The Way of Jodo Shinshu
Reflections on the Hymns of Shinran Shonin

Jodo Wasan 2

Those who say the Name while they doubt
The Vow beyond conceptual understanding
Attain birth and abide for five-hundred years
Vainly within a palace; so it is taught.


Fetters: Attachments that keep us bound to the endless course of birth-and-death.

Shakyamuni1 lived in times, during which people in his country -- Benares, now in India -- lived as many still do today: within a caste system that grades human beings into classes depending on their birth. I understand that, in those times, people generally believed that by carrying out certain rituals they could amass sufficient merit to enable them to be born into a higher caste.
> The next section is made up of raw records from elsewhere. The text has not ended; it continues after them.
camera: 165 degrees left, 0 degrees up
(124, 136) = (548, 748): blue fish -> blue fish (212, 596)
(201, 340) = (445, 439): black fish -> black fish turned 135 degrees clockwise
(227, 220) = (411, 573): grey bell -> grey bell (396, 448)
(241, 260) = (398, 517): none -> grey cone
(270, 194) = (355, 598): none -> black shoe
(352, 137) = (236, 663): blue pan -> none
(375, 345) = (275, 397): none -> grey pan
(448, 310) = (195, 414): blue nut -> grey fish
From a Buddhist perspective, it is said that this belief is one of the 'fetters' that bind beings to the cycle of birth-and-death.

The are many fetters but the focus often seems to be on just three of them. These are generally understood to be

  1. belief in a self (Sk. atman)
  2. doubt and
  3. belief in the efficacy of mere ritual.
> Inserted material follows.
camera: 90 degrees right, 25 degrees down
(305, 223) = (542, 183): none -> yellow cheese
These three fetters subsist in ignorance (mumyo) or darkness of mind. If they can be relinquished, darkness is vanquished and light will arise.
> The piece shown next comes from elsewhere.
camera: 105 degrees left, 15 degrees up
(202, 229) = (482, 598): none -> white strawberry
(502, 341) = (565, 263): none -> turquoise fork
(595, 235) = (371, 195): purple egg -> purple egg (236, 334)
In this verse Shinran laments the fetter of doubt because, like belief in self and the efficacy of ritual, it imprisons beings in a glorious world of their own creation. The dharma (the Primal Vow of Amida Buddha) is ultimately inconceivable. In other words it cannot be fully contained in our minds as an object except as the Name (Namo Amida Butsu).

When the Name as nembutsu (saying Namo Amida Butsu) is the spontaneous expresson of shinjin, it is no longer a mere ritual act and it liberates beings from all the fetters and the contrivance that keeps them in the thrall of samsara.2

So, what shall we do? If doubt is such a serious obstacle to the Buddhist way, is there some way we can challenge and conquer it?

The Pure Land tradition has discovered, in the teachings handed down through the ages and in the experience of ordinary people, that to entrust oneself to Amida Buddha in the Name (Namo Amida Butsu) is one way that Shakyamuni Buddha taught - and that it is tried and true. As the great Australian Buddhist thinker Marie Byles said towards the end of her long life of profound Buddhist practice:

Marie Byles

It is not easy to relax and let go, and plunge into the flood with only a simple phrase as your life-belt and the very-nature-of-things-as-they-are. It is not easy but it is a great relief when you do so.3

Thus, Marie Byles describes relinquishing doubt. Here is the working of the most profound wisdom and light that informs shinjin; and it is this and only this, which can eliminate doubt. We cannot do it ourselves.

1: 'Shakyamuni' is another name for Gautama Buddha (563-483 BCE), and means 'Sage of the Shakya Nation'. Gautama was the principal founder of the cultural, philosophical, speculative and religious movement we call 'Buddhism'. It is properly known as Buddha Dharma.

2: samsara: literally 'wandering'; the cycle of birth and death.

3: Buddhism in Australia, Paul Croucher, p. 73.